# 15. Stevens Cub in Buchholz (2013)



## fknobel (31. Oktober 2012)

Hallo alle zusammen,

Als Ex-Buchholzer und jetzt ehr Enduro Fahrer, wollte ich nächstes Jahr mal beim Stevens Cub in meiner alten Heimatstadt mit fahren. Gibt es da schon einen Termin? 

Unter Rennen für 2013 ist er schon gelistet auf der rsg-nordheide Website, wohl aber ohne jegliche angaben... eventuell weis hier jemand schon mehr. 

Vg
Florian


----------



## racingforlife (11. Mai 2015)

Kann es sein, dass der 2015 Termin doppelt ausgeschrieben wurde?

28.06.15 
und
19.07.15?


Gesendet von iPhone mit Tapatalk


----------



## MTB-News.de




----------



## Catsoft (11. Mai 2015)

Auf Rad-Net ist nur der 19.07. vermerkt?


----------



## racingforlife (12. Mai 2015)

28.06.15  Buchholz i, d.
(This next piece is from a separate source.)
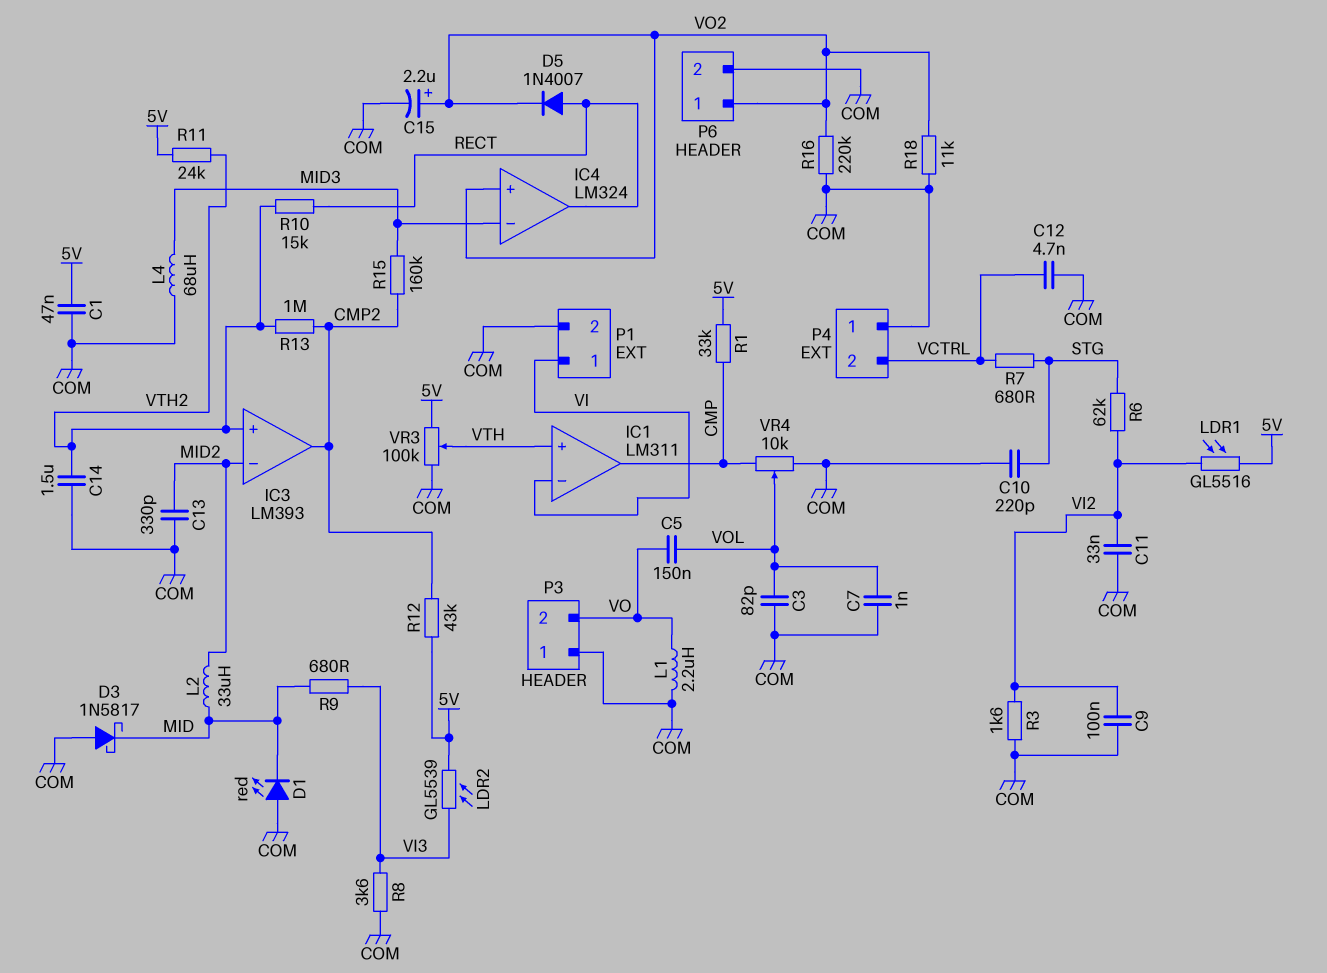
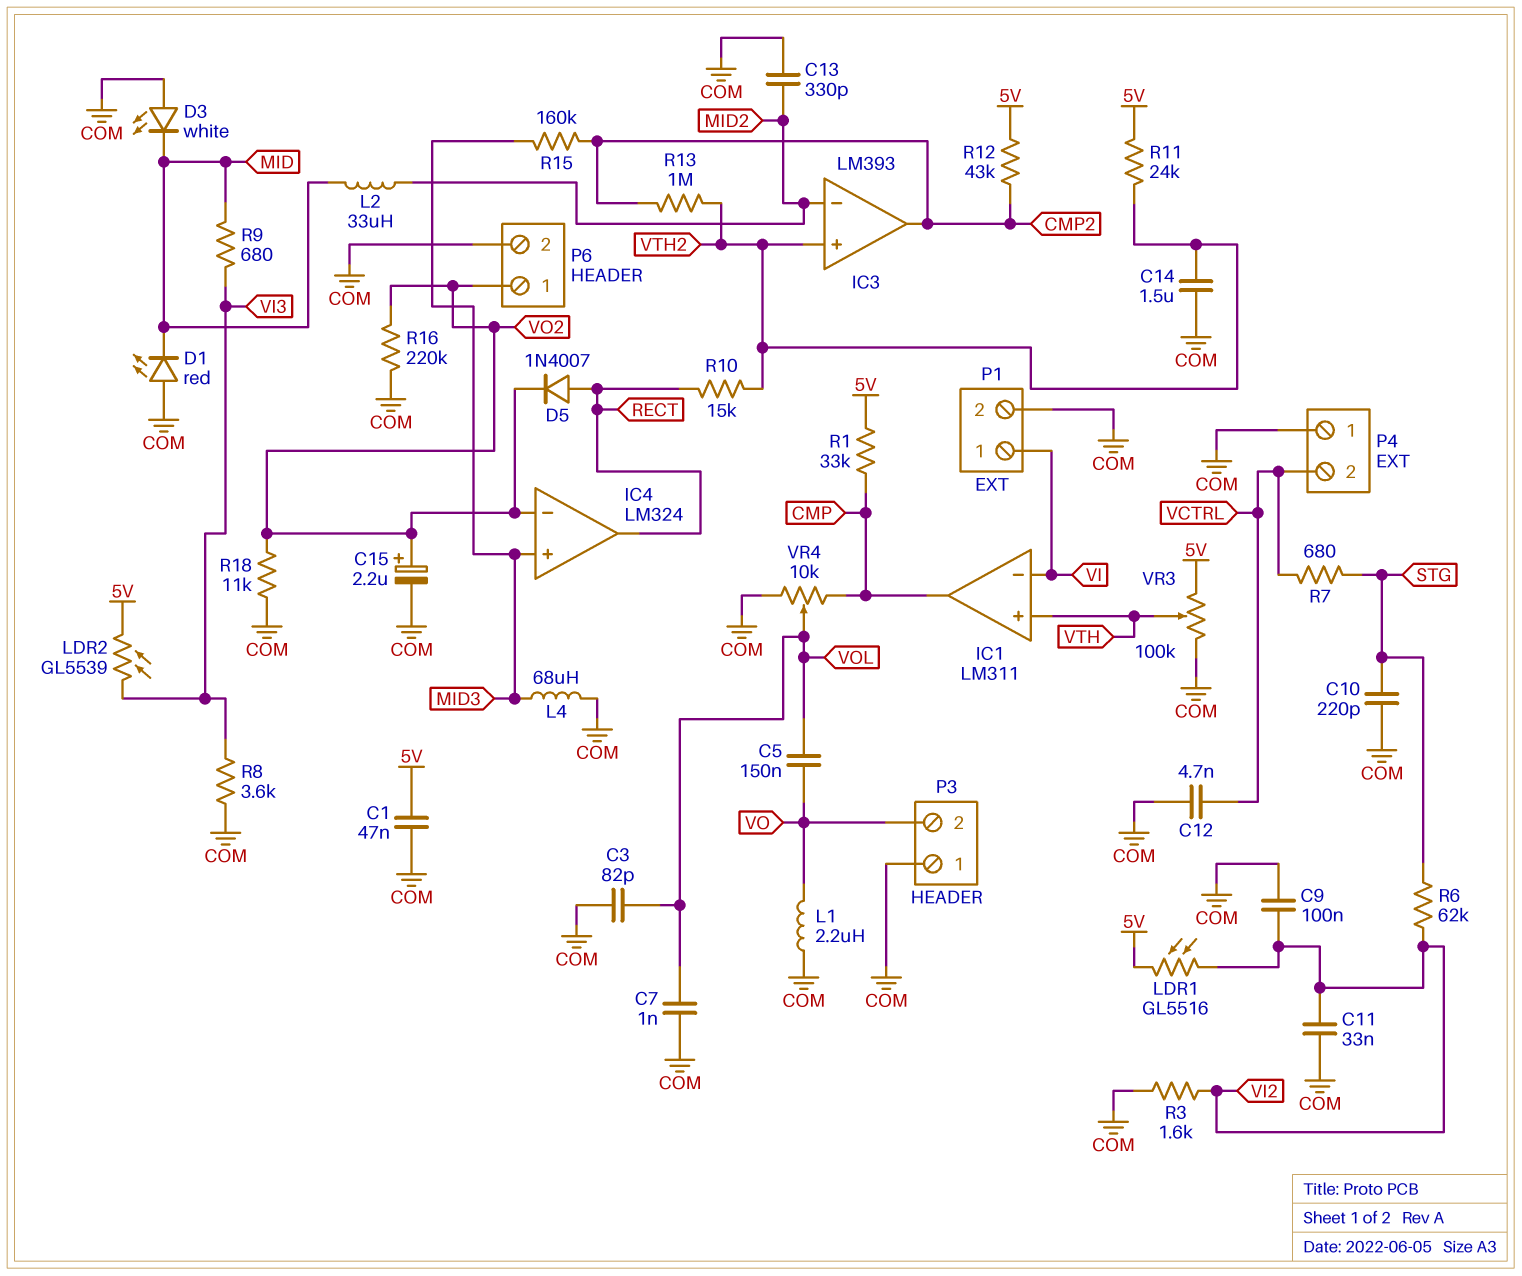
D3: schottky 1N5817 (A COM, K MID) -> LED white (A COM, K MID)
IC4 pin in+: VO2 -> MID3
IC4 pin in-: MID3 -> VO2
Nordheide LV Hamburg 


Gesendet von iPhone mit Tapatalk


----------



## Olli Pe (25. Mai 2015)

Moin!
Gibts irgendwo ne offizielle Seite zum diesjährigen Cup, insbesondere zu diesem Rennen?
Google taugt leider nix in diesem Fall...
Danke schon mal!

gruss, Olli


----------



## Catsoft (26. Mai 2015)

Bei Helmut steht was vom 19.07.


----------



## Olli Pe (26. Mai 2015)

Das ist bisher m.E. aber auch nur die einzige Quelle.
Gibts evtl. doch kein Rennen?
Wer soll kommen, wenn's keiner weiss?


----------



## racingforlife (28. Mai 2015)

Der Termin über den LV Hamburg wurde bei Rad-net wieder gelöscht.

Termin über LV Niedersachsen steht auf dem 19.07. 


Gesendet von iPhone mit Tapatalk


----------